Ultrasonic sensors are used in passenger cars to monitor the immediate surroundings of the vehicle and to measure distance to obstacles. They are often used in parking assist systems.
Ultrasonic sensors are beam-based sensors: they send and receive sound waves that have frequencies above the perception range of the human ear (+20 / 40-50 kHz). These sound waves (usually sent by piezo-actuators by means of a membrane), disperse themselves throughout the air around the vehicle and are reflected off obstacles. The echo signals are registered by the sensors and evaluated by a central control unit. The crossing time, i.e. the time it takes for the echo signal to reach the transmitter, is used to calculate the distance to the obstacle.
Thus, ultrasonic sensors form the basis for driver assistance systems, such as parking assist systems. In the case of parking assist systems, ultrasonic sensors are integrated into the front and/or rear of the vehicle. The calculated distance to an obstacle is relayed to the driver either purely acoustically, or visually and acoustically, depending on the manufacturer and the system.

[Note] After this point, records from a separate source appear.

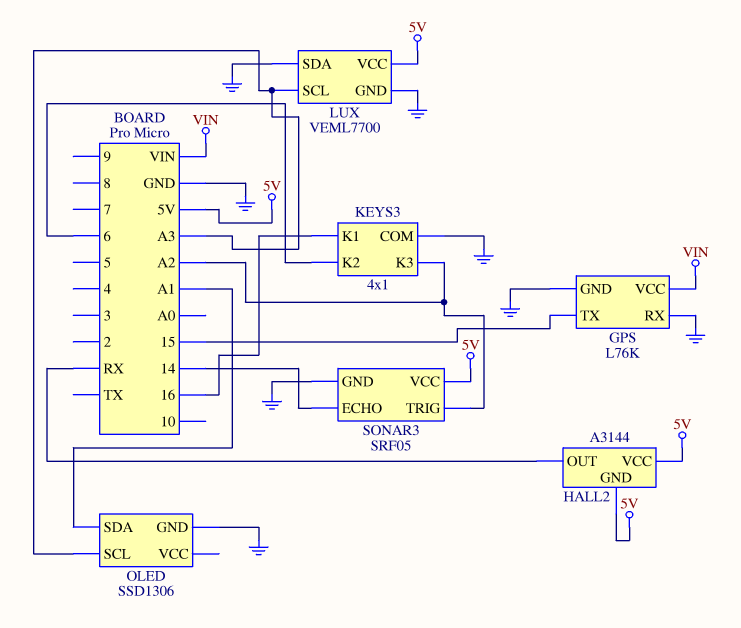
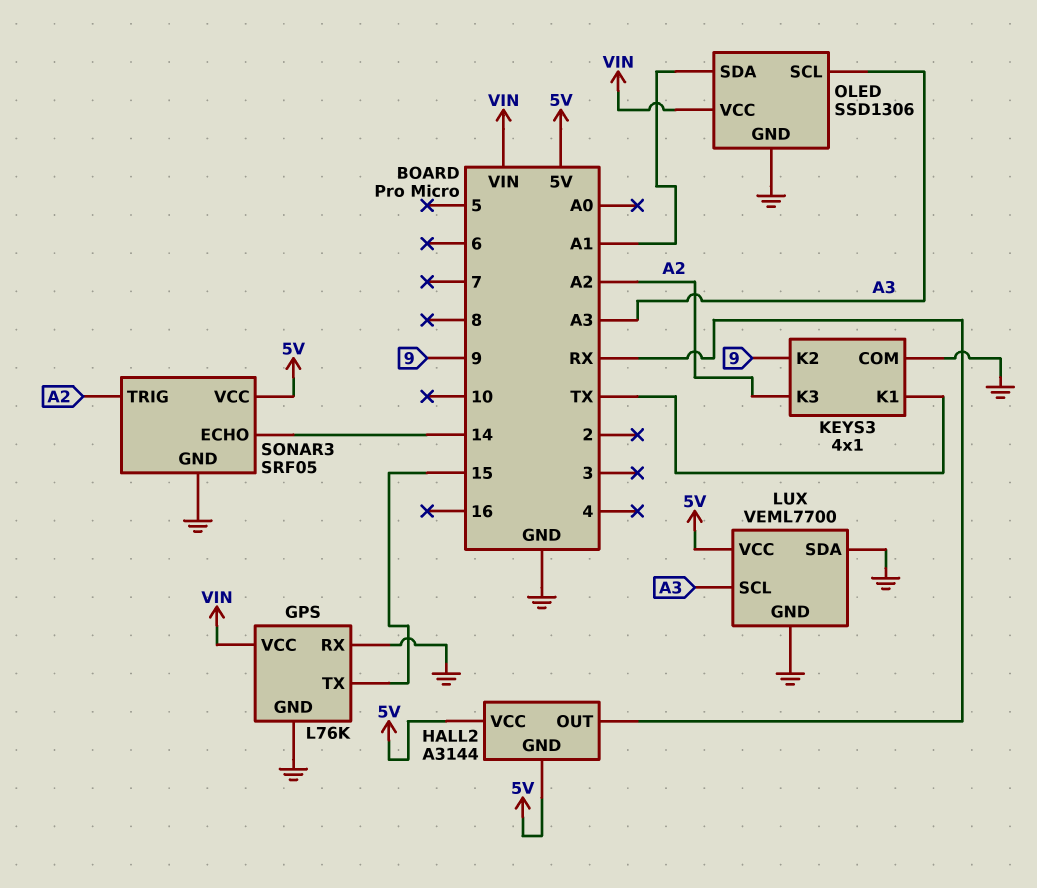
KEYS3 pin K1: 16 -> TX
KEYS3 pin K2: 6 -> 9
OLED pin VCC: none -> VIN

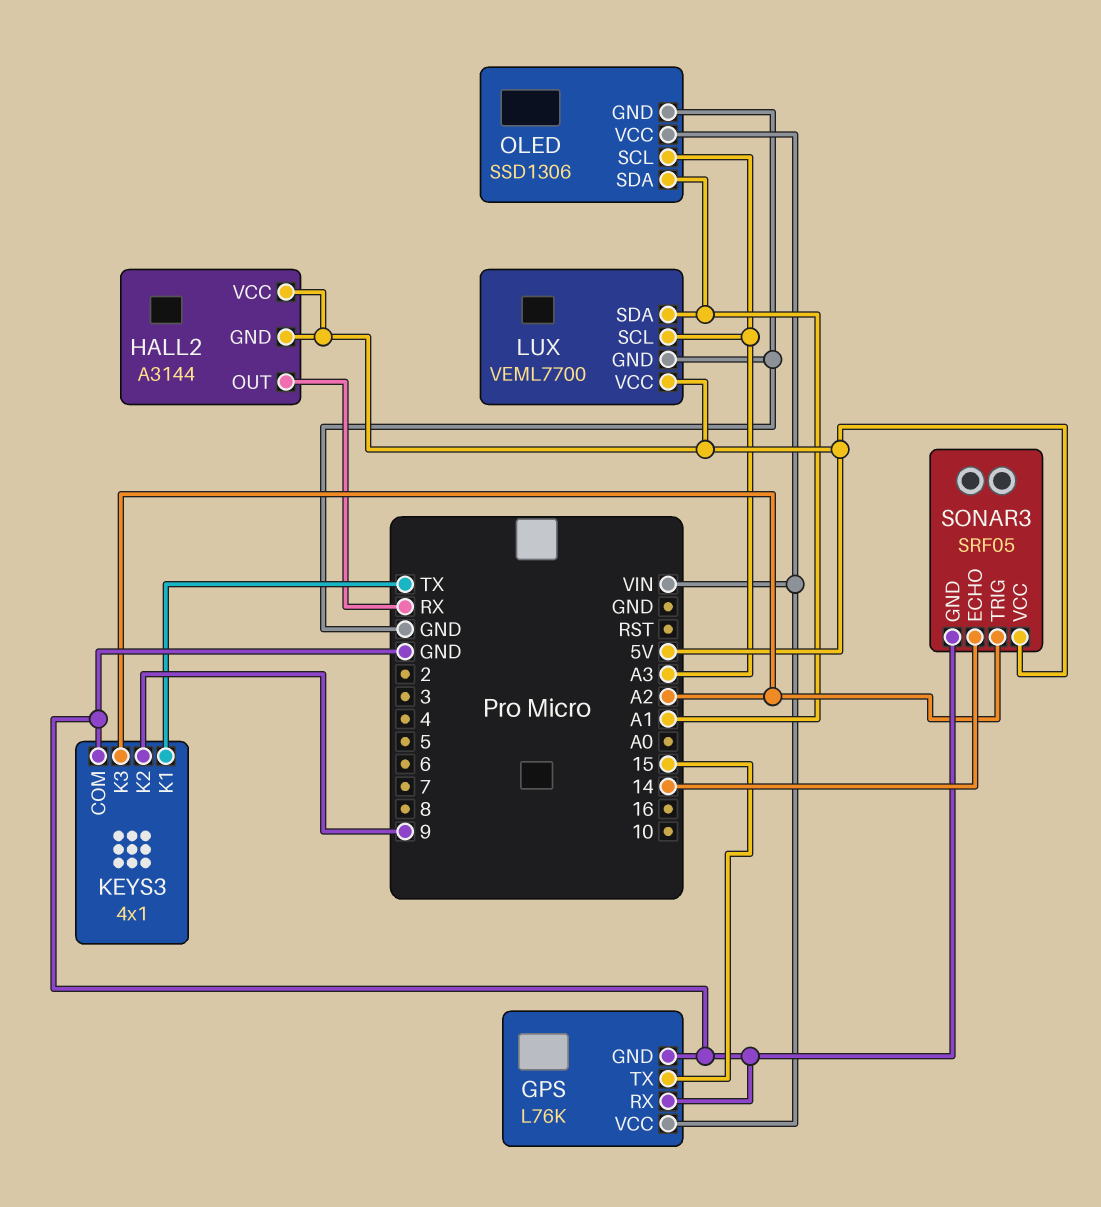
LUX pin SDA: GND -> A1

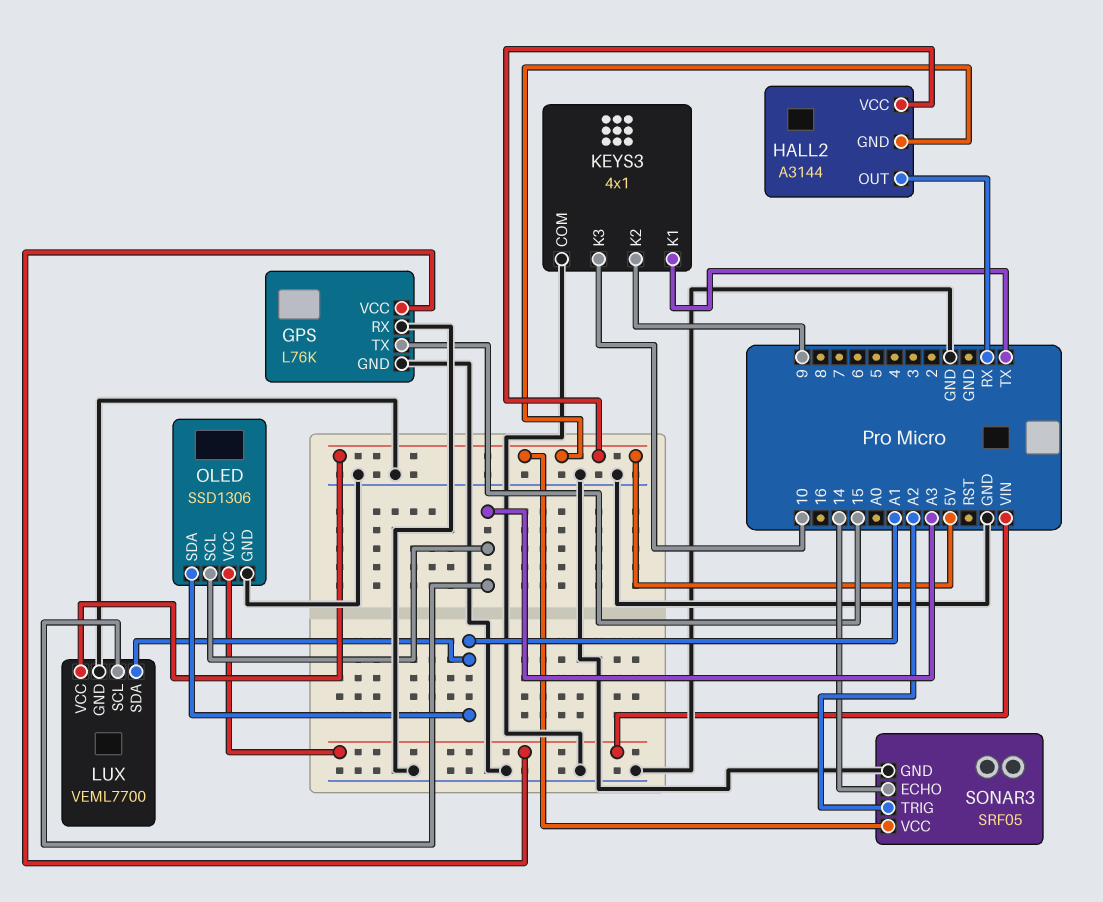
KEYS3 pin K3: A2 -> 10

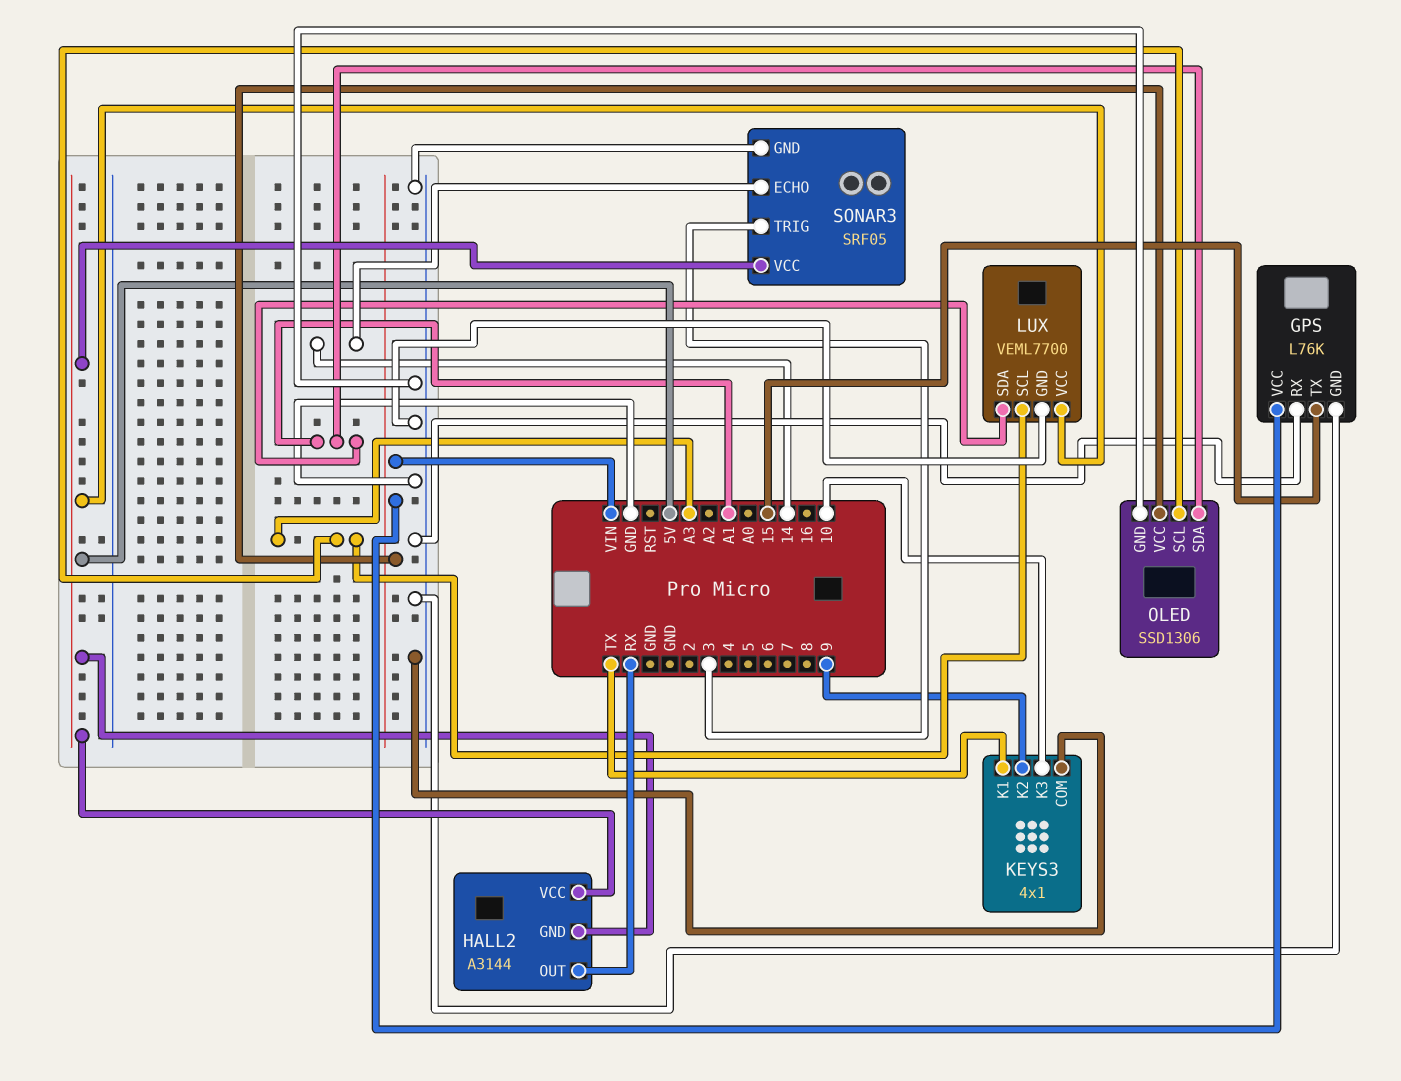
SONAR3 pin TRIG: A2 -> 3

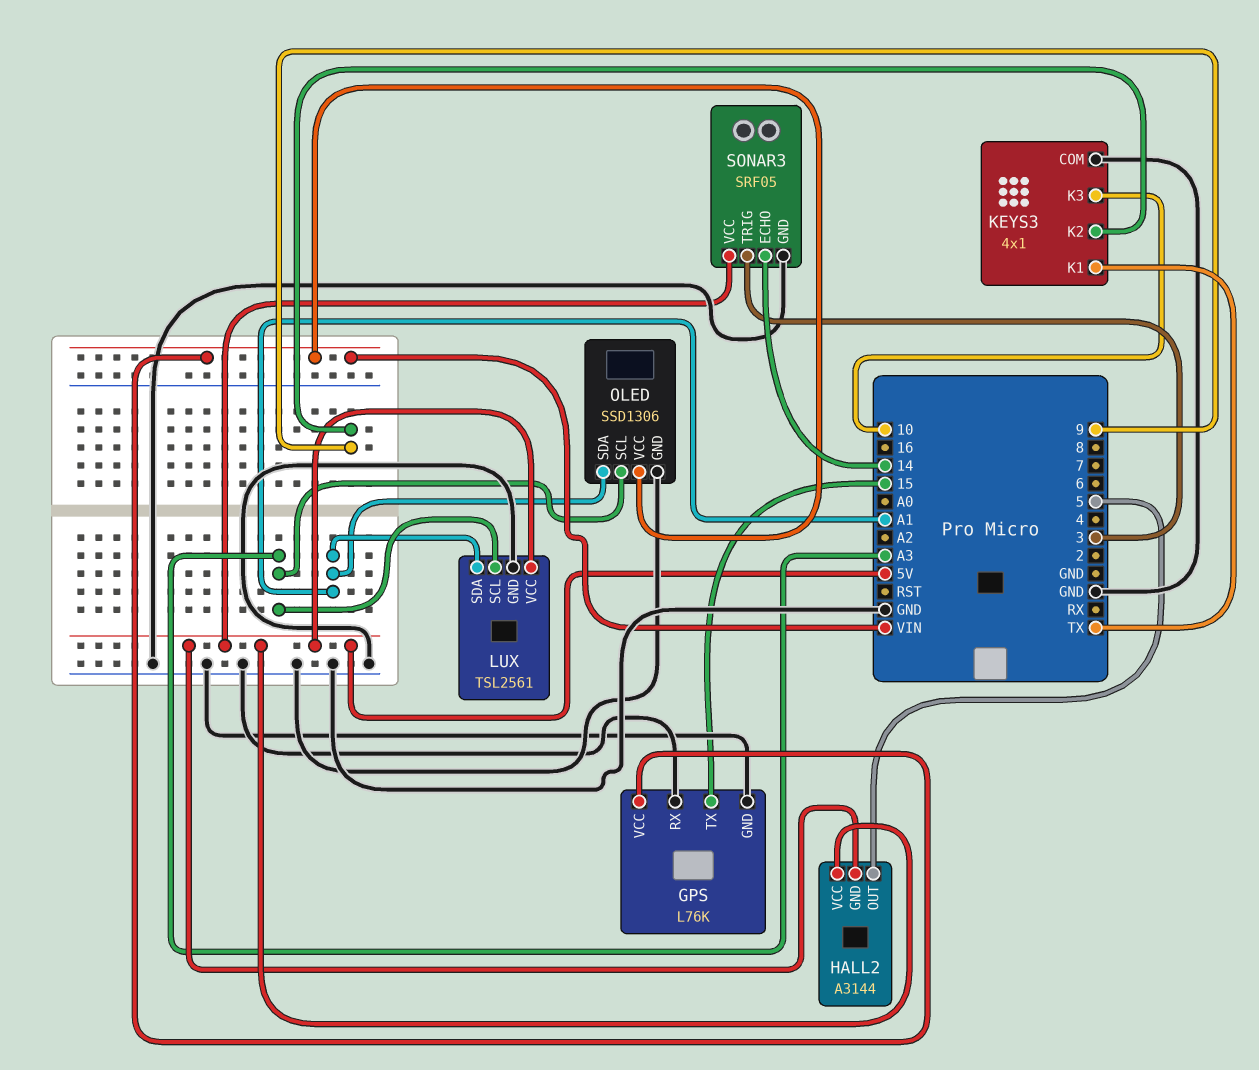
HALL2 pin OUT: RX -> 5
LUX: VEML7700 -> TSL2561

Ultrasonic sensors are also needed for self-driving vehicles/automated driving, especially for environment detection in the near range up to six metres and for low speeds.
Ultrasonic sensors can be used for ranges of up to 5.5 metres from the vehicle.
Due to the low frequency and a relatively long wave length, ultrasound technology is less complex and, thus, relatively cost-effective. The disadvantage is that the movement of the vehicle itself and the dependency on the air as a carrier limit the distance measurement capability to short routes and low driving speeds.
Many active and passive safety systems function on the basis of sensor information. Thanks to significant progress in the development of new sensors, there has been a constant increase in the capabilities of safety and driver assistance systems in recent years. Sensors thus have a key role to play in increasing safety on our roads.